Zinc battery performance and durability have been significantly enhanced by a novel electrode protective layer developed by a joint research team from Korea University and Seoul National University.
Led by Professor Yu Seung-ho at KU’s Department of Chemical and Biological Engineering, in collaboration with Professor Sung Yung-eun’s group, the study has been published online in Advanced Functional Materials.
Zinc battery technology, particularly aqueous zinc batteries that use water-based electrolytes, offers benefits such as low fire risk, affordability and high capacity. However, they face challenges including electrode corrosion and byproduct accumulation. To address this, the team introduced telluric acid as an electrolyte additive, enabling the spontaneous formation of a ternary composite layer of zinc oxide (ZnO), tellurium dioxide (TeO₂), and tellurium (Te) on the electrode surface.
Analytical results confirmed the layer’s robust structure, with ZnO and TeO₂ on the surface and Te embedded within. The artificial layer suppressed dendrite growth and byproduct formation, allowing zinc to accumulate uniformly. Electrochemical analysis showed reduced corrosion-related resistance and improved ion mobility.

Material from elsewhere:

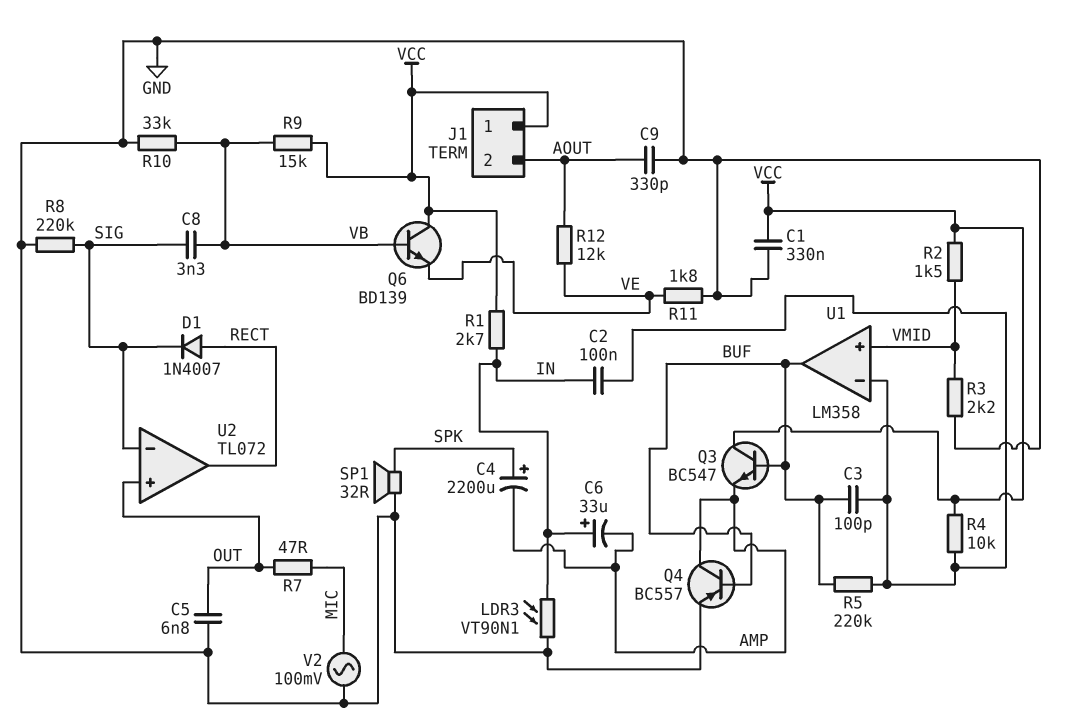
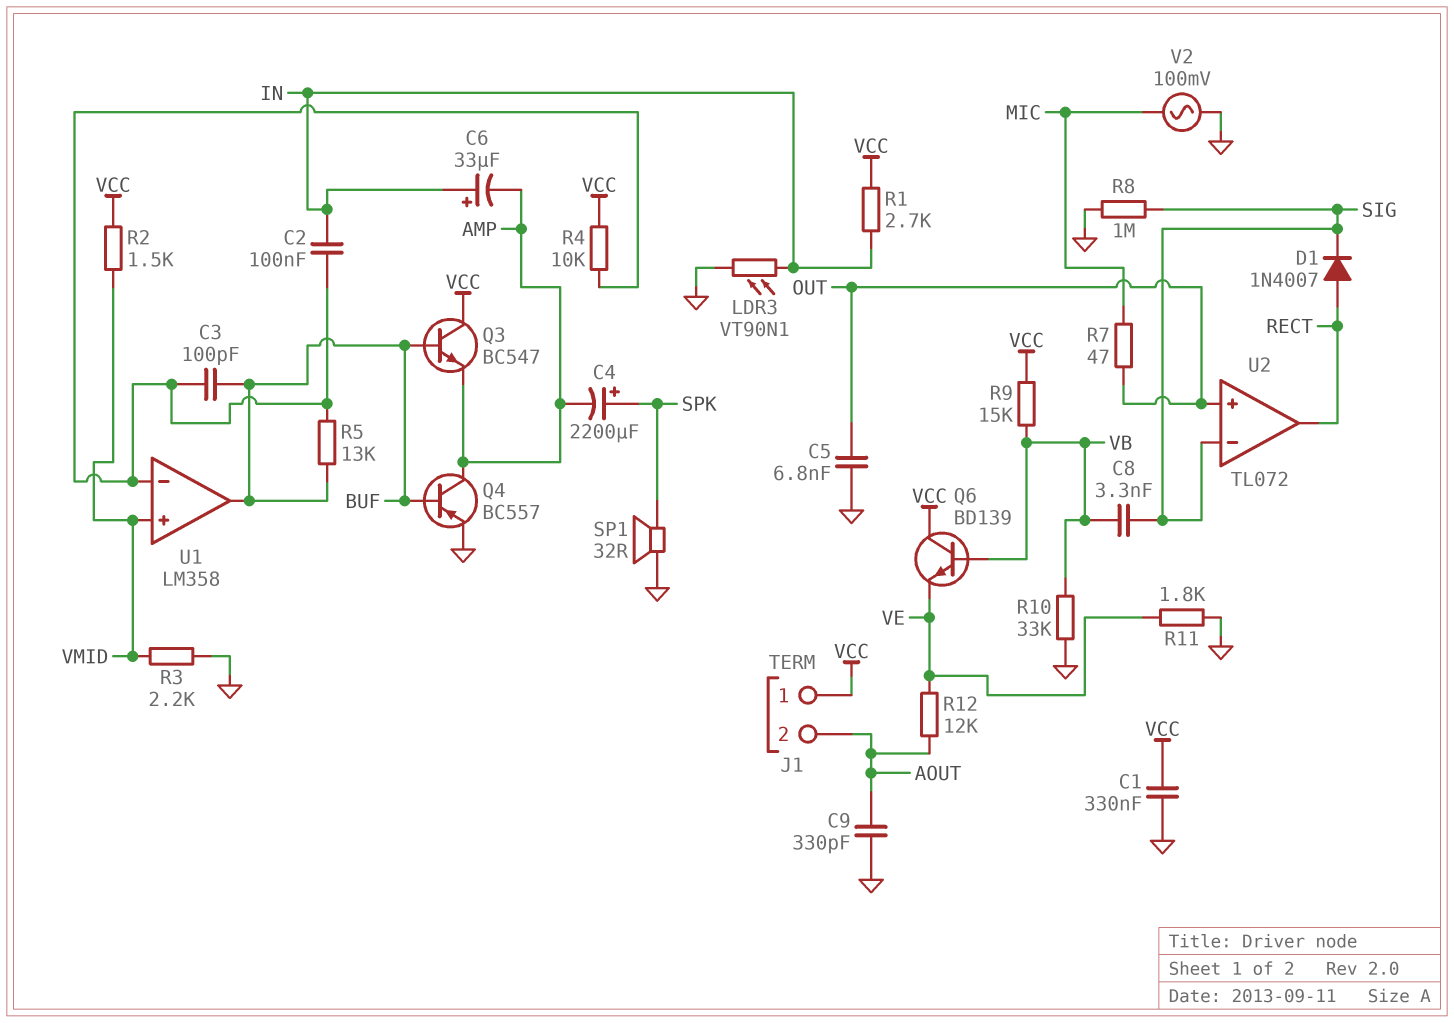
R5: 220k (BUF, U1/in-) -> 13k (BUF, U1/in-)
R8: 220k (GND, SIG) -> 1M (GND, SIG)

The zinc symmetric cell incorporating this protective layer operated stably for over 1,500 hours, outperforming conventional batteries under realistic conditions.
KU Professor Yu Seung-ho said, “We developed a method of forming a ternary composite artificial layer on an electrode surface using a telluric acid additive, thereby overcoming the weakness of zinc-based batteries. This is expected to be a key technology that will accelerate the commercialisation of next-generation eco-friendly batteries.”
The research was supported by Korea’s Ministry of Science and ICT and the National Research Foundation.